What's going on there? Who, other than political science academics, talks like that?

Libertarians.

Libertarians like to style themselves deep thinkers about the fundamentals of political theory. (I don't mean that as mockery; libertarians have an enthusiasm for thinking about the fundamentals behind their politics which I think is admirable. I'll get to the mockery in a moment.) So they talk a great deal about the state in the same way that thinkers like Locke and Hobbes talked about the state.

Senator Paul is commonly understood as a libertarian. Maybe he was deliberately trying to dog-whistle to his libertarian fans. But I imagine more likely that he's turned to this question at this fundamental level, using this language, because genuine libertarian thinking surfaces in the way he talks about any number of issues.

And we see that continued in what he says about the state here, that it doesn't “own your children”. There are a few things going on in there.

Who is saying that the state owns your children? Obviously it must be liberals, whom he opposes, suggesting that children should be vaccinated. How does he get there?

Libertarians talk a lot about property rights, who owns what. They generally hold that property rights are prior to government, and that government action is generally either unjustified violence or unjustified theft of something which someone else rightfully owns (which itself is another manifestation of violence, since if one refuses to give the government what it demands it will send people with guns to come get it). To most libertarians, as well as to many movement conservative Republicans influenced by libertarian ideas, “taxation is slavery” because it is the state stealing the fruit of your labor. By their lights, taxation makes us all slaves, owned by the state. So some imagined regulation compelling the vaccination of children is nothing other than slavery by the state advocated by liberals.
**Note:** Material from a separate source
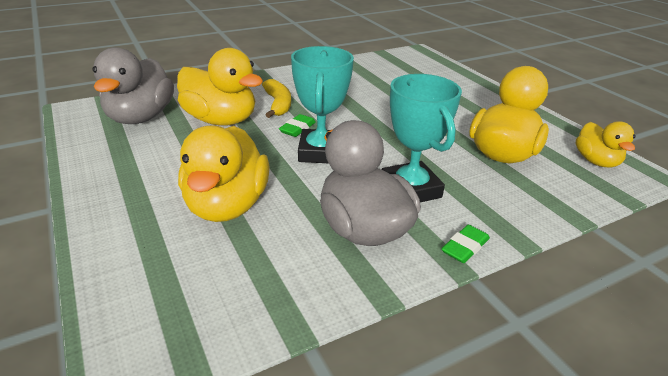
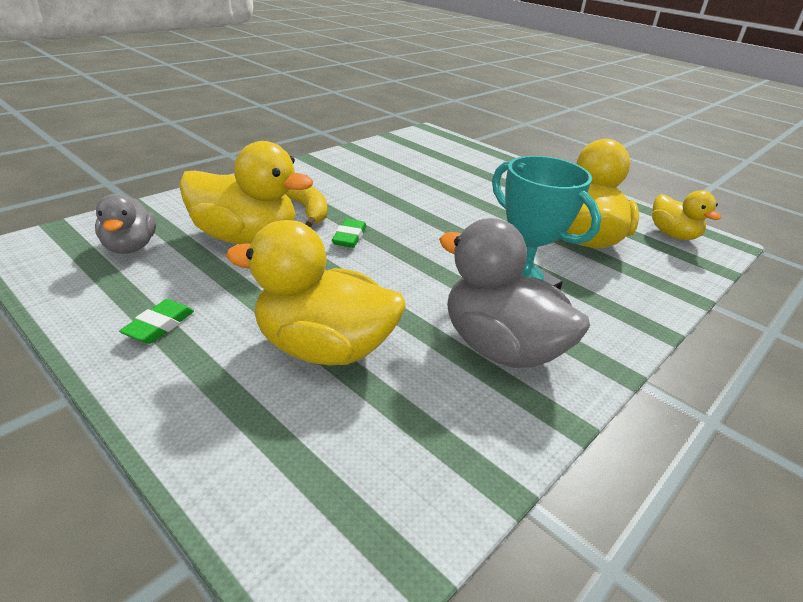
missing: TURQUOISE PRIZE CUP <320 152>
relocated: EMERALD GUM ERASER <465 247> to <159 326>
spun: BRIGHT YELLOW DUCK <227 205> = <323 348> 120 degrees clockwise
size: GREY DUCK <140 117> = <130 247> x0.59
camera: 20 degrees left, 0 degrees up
Anyone who has talked much with libertarians knows that they aren't just speaking metaphorically. They regard government taxation and regulation with the same moral disgust that chattel slavery deserves, because taxation and slavery are fundamentally the same. (That libertarians saying this have an overwhelming tendency to be White men has implications which I will leave as an exercise for the reader.)

But actually, all that that was not the thing that struck me. What got me was the next thing Senator Paul said.

The state doesn't own your children. Parents own their children.

Wait, what? Parents own their children?

Given what I just said about libertarian understanding of property rights and their horror of being “enslaved”, I would have found that turn surprising had I not read Corey Robin saying:

When these libertarians look out at society, they don’t always see isolated or autonomous individuals; they’re just as likely to see private hierarchies like the family or the workplace, where a father governs his family and an owner his employees.

You will find Mr. Robin well-represented on my Understanding American Politics index, where there are links to a few of his articles expanding on this thesis that the conservative objection to exercise of power by the state in the public sphere ultimately reflects a protectiveness of the exercise of power in the private sphere.